練習 2：Vector DB（ChromaDB）+ semantic vs keyword¶

🎓 學習模式：這份 starter.py 是完整解答、不是 TODO skeleton。建議用主動模式——mv starter.py starter_reference.py、看 signature 不看 body、自己重寫一份 starter.py、跑 python test.py 驗證；卡 20 分鐘再回去對照 reference。完整方法論看 docs/HOW_TO_USE.md。

📚 想要 chapter-length 深入版？ 本 folder 的 starter 是 illustrative 版、聚焦核心 pattern + 兩條 SDK path，不是進階深度教材。深度教材推薦： - datawhalechina/hello-agents ⭐ 中文圈最完整、章節式 + 16 種 production 能力。本練習對應 hello-agents 的 vector store 章節 - ChromaDB official tutorial + Qdrant / Weaviate / Pinecone 對照（production scale benchmark） - 完整 references 見 Stage 6 精選 Projects

任務¶

把 8 個 doc 存進 Chroma、用同一個 query 比較 semantic（vector）跟 keyword（substring）兩種 retrieval。

怎麼跑¶

pip install -r requirements.txt
python starter.py # 第一次自動下載 embedding model

預算：$0。Chroma in-memory mode、跑完就 release。

python test.py # 5 個 test、驗 index/query/ranking
python test_anthropic.py # Path B concept demo（同 starter）

Vector DB 為什麼 vs 為什麼不¶

情境	List comprehension + cosine	ChromaDB
< 100 doc	✅ 簡單夠用	overkill
100-10K doc	慢（每次 query 都 re-embed all）	✅ 持久 + index
10K+ doc	不行	✅（或考慮 production 用的 Qdrant / Weaviate）
Persistence	❌ 每次重 embed	✅ SQLite 後端
Filter / metadata	自己寫	✅ where clause
Hybrid search	自己寫	✅ 有 BM25 + vector

經驗法則：練習用 in-memory（EphemeralClient）、production 用 PersistentClient(path=...)。

Semantic vs Keyword 對照¶

Query: "where to drink good coffee in Asian cities"

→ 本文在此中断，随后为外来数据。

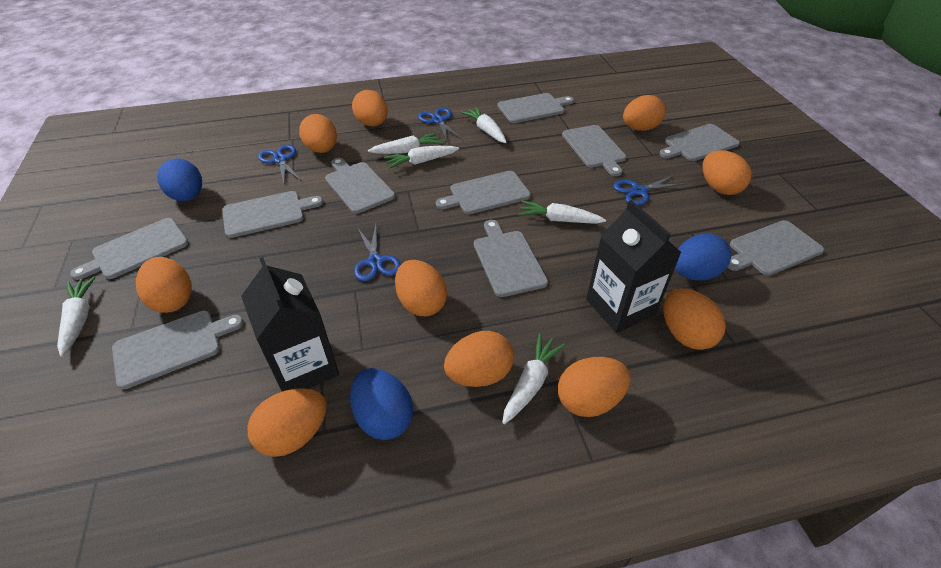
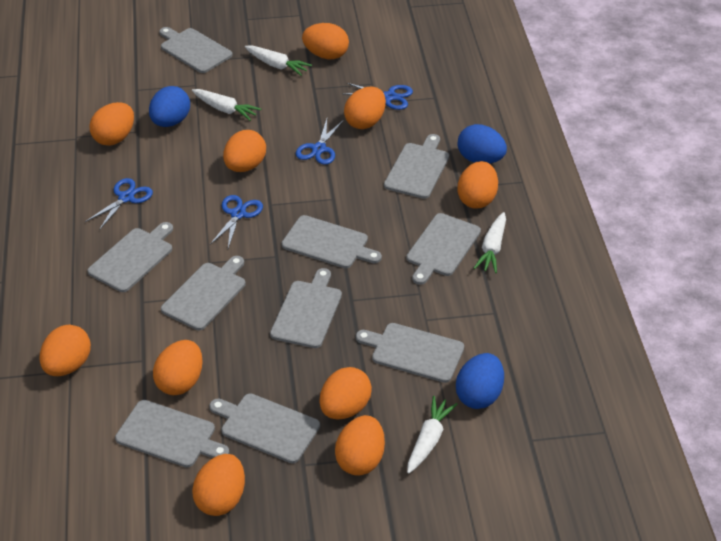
black carton: 2 -> 0
white carrot: 6 -> 4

📝 Keyword (substring) → 漏 doc 3
    因為 query 沒有「coffee」精確字串
    （只要 query 換字面、就 miss）

🔍 Semantic (vector) → 抓到 doc 3
    "Coffee shops in Taipei often serve pour-over..."
    語意對齊、不靠字面

維度	Keyword search	Semantic search (vector)
同義詞	漏（"car" 跟 "auto" 不同）	抓得到
換字面	漏	抓得到
拼字錯	漏	抓得到（小錯）
精確專有名詞	強	偶爾混淆
否定（NOT）	簡單	困難（embedding 不擅長）
速度	快	中（要 embed query）
Production 用法	BM25 + vector hybrid	同左

Production 結論：兩條路都要、hybrid search 是 best practice。Chroma 0.4+ 內建 BM25 + vector hybrid（query_texts 加 where filter）。

Chroma 核心 API¶

client = chromadb.EphemeralClient() # in-memory；PersistentClient(path=...) 用磁碟
embed_fn = embedding_functions.SentenceTransformerEmbeddingFunction(model_name="...")
collection = client.get_or_create_collection(name="demo", embedding_function=embed_fn)

# Add docs（自動 embed）
collection.add(ids=[...], documents=[...], metadatas=[{"category": "..."}, ...])

# Query
collection.query(query_texts=[query], n_results=3, where={"category": "tech"})

# Update / Delete
collection.upsert(...)
collection.delete(ids=[...])

常見坑¶

重複 id .add()：Chroma raise；用 .upsert() 或先檢查 .get()["ids"]
每次 query 重 build collection：別這樣！PersistentClient 持久化、只 index 一次
n_results 太大：Chroma 沒返回 reranker、k 太大就會吃到 noise。經驗值 3-10
Filter 用錯：where={"category": "tech"} 是 metadata filter、where_document={"$contains": "..."} 是 doc 內容 filter
embedding function 一致性：index 時用 model A、query 時用 model B、retrieval 會錯。Chroma 把 embedding_function 綁在 collection 上避免

想看實際在 production 跑的選擇？¶

# Persistent mode
# In starter.py:
collection = build_collection(path="./chroma_db") # 寫到磁碟

# Cloud embedding（更高精度）
# Replace SentenceTransformerEmbeddingFunction with:
embed_fn = embedding_functions.OpenAIEmbeddingFunction(api_key=..., model_name="text-embedding-3-small")

延伸¶

加 metadata filter：collection.query(query_texts=[q], where={"category": "food"})
Hybrid search：BM25 + vector、可以用 Chroma 0.4+ 或自己接 rank_bm25 library
Swap to Qdrant / Weaviate：production scale、需要 distributed
接練習 4：完整 RAG pipeline 用同一個 collection